When reflecting back upon my life, I have always chosen a different starting point than others. For example, all of my friends entered high schools, but I chose to enroll at a technical college. This decision had a major impact on my path and way of thinking later in life. At the time that I enrolled at the technical college, I did not intend to do anything that is unusual; rather, I was simply following what I found most interesting. Afterwards, I continued to make decisions based on what I found intuitively interesting. For my research, instead of entering major fields where countless researchers are aiming high, I prefer themes which involve creating new fields. When contemplating a new research theme, I will concentrate and read a dozen academic papers on a single theme. Sometimes, when I am thinking of something completely different, I will have a flash of inspiration during which I can see the connection between different themes A and B. This makes me so excited. The way in which I conduct research has been greatly influenced by my advisor Professor Takeuchi.
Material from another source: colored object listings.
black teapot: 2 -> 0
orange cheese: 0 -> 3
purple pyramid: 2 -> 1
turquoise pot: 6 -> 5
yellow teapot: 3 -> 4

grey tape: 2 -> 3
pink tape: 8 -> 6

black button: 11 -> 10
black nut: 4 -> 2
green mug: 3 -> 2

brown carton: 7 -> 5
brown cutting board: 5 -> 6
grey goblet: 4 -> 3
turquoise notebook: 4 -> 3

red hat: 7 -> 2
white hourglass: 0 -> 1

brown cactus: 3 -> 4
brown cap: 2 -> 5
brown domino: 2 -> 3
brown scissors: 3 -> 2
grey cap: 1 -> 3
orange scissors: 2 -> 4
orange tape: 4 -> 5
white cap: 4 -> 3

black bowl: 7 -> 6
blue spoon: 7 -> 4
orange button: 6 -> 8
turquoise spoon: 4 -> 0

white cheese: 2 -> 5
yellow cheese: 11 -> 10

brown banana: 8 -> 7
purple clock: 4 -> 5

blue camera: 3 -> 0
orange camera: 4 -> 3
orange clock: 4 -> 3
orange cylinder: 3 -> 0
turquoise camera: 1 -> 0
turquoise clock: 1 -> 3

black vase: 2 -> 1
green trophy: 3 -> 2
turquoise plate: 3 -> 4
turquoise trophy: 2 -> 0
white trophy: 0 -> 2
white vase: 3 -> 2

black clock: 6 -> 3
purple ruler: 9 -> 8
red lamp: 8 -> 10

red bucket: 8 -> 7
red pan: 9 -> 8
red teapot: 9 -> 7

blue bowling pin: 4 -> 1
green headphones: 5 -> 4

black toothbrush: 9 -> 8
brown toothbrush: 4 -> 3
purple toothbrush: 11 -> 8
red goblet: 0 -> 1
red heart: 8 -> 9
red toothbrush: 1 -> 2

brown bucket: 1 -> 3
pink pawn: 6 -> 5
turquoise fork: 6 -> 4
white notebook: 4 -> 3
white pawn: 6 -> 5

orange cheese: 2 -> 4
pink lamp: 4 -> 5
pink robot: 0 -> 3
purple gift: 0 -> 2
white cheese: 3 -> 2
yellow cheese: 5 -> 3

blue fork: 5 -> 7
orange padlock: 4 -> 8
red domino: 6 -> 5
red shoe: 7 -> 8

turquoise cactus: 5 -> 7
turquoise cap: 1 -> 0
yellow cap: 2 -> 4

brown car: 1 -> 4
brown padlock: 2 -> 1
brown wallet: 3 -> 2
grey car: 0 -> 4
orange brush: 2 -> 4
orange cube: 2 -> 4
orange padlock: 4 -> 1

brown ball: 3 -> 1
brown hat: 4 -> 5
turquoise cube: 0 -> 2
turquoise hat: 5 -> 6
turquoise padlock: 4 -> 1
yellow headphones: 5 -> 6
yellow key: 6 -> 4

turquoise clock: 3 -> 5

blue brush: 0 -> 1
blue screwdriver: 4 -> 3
I have always focused on diligently writing academic papers related to my current research. This has taken me quite far--I have had 11 papers published in academic journals and have given presentations at 30 international conferences. In particular, obtaining my Ph.D. has greatly expanded my possibilities. Every time that my name is published in an academic paper or I give a research presentation in front of numerous researchers, I feel that I am in a wonderful position which I never could have imagined just a few years ago. Moving forward, I will continue my research while imagining a lifestyle in which high-speed non-volatile semiconductor memory makes data a more intimate part of our daily lives without any special consciousness by the user, and makes it easier for us to utilize data in our lifestyle.

Chihiro Matsui
Assistant Professor, Research and Development Initiative, Chuo University
Area of Specialization: Non-Volatile Semiconductor Memory Systems
Chihiro Matsui is an assistant professor of Research and Development Initiative, Chuo University. She graduated from the Department of Electronic Engineering in Tokyo National College of Technology. She graduated from the Department of Physics in the School of Science, Ochanomizu University, and completed the Master’s degree in Material Science in the Graduate School of Humanities and Sciences, Ochanomizu University. After working at precision equipment companies, she completed the Doctoral Program in Information Security Science in the Graduate School of Science and Engineering, Chuo University in March 2018. She holds a Ph.D. in engineering. She has her current position since April 2018.